Rucker’s official tour behind the new album won’t begin until May, but his Tuesday, April 7, headlining appearance at the 11th annual Drive for Show, Rock Fore! Dough benefit in Evans will provide a preview.
“We’ll definitely put together a set that, if it’s not THE set for (the summer shows) it will be close,” Rucker said. “You know you’re going to play the hits and all that stuff, but you’ve got to figure out what album tracks to play. I want to bring back some songs from the first record, the second record and there are probably four or five songs on the new record that I want to play. So it’s really tough. You’ve got put it all together right so people, they want to hear the songs they want to hear. So you put it together right, but you also want to have a blast and play the songs you want to play … It’ll be fun. I know that.”
Rucker has become a frequent presence at Rock Fore! Dough – this will be his eighth performance at the event that has raised more than $1 million for First Tee of Augusta, a nonprofit that teaches golf to youth.
“It’s been quite a few, between Hootie and me (solo) it’s been quite a few I’ve played. It’s always a good time. That’s why we keep coming back. So every now and then they want to mix it up and have somebody else. We’re always cool with that. We understand that. But for me, it’s just a fun show, it’s a great cause.”
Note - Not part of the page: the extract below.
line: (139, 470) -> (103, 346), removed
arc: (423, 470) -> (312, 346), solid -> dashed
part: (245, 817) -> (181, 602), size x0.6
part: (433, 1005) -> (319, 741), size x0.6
Rucker’s success is especially noteworthy because he’s African-American. The only other major African-American star in recent country history was Charley Pride, who was one of the genre’s leaders from the late 1960s into the early 1980s.
There was talk when Rucker signed to Capitol Records Nashville that he would face long odds to success in country.
“I think there were some people in the business, in country music, that thought it wouldn’t work,” Rucker said. “One guy, I won’t say any names or where he worked, but he was one of my good friends. And he said to me ‘Dude, I just didn’t think it was going to work. I didn’t know if people would accept an African-American country singer. And I was wrong.’
“It’s amazing how universally it’s accepted,” he said. “It’s like it’s no big deal to the fans. It’s like they just hear good music, and when they hear good music, they want to go buy it. And if they like your voice, they’re going to buy it. And if they see you and you’re good, they’re going to come back again. The fans just want music. Ninety percent of the fans, all they care about is the music. So those are the people I’m trying to reach. Anybody that it matters to them, that the color of my skin makes them not want to listen to my music, I don’t want them to listen to my music anyway.”
Southern Style stays true, for the most part, to Rucker’s first three albums, with a rootsy sound built around his warm baritone vocals. But it’s not a carbon copy of his earlier music, either.
For one thing, Rucker considers it his “countriest” album yet.
“I thought all of my last three records were country, but this one just seems to twang a little more than the other three, I think,” Rucker said.
In particular, the frisky Good For A Good Time, with its Texas swing tempo, fiddle and twangy guitar, and the ballad Low Country, with its weeping slide guitar and rustic sound, push traditional country elements to the forefront of the songs.
There’s also a bigger presence of acoustic instruments, such as guitar, mandolin and fiddle.
“I think we got a little more organic with the instrumentation on this record, and I thought that was cool,” Rucker said.
What’s also different is the mood of Southern Style. This is a decidedly upbeat album about good times (on the town or with that special someone), good loving (Perfect is about Rucker’s wife of 15 years and mother of his three children, Beth) and making good music (You, Me, And My Guitar).
“I love True Believers, and it was such an important record and I think it did so much for my career and everything. But it was such a serious record,” Rucker said. “But with this record, it was more let’s have fun. Let’s have as much fun as we can.”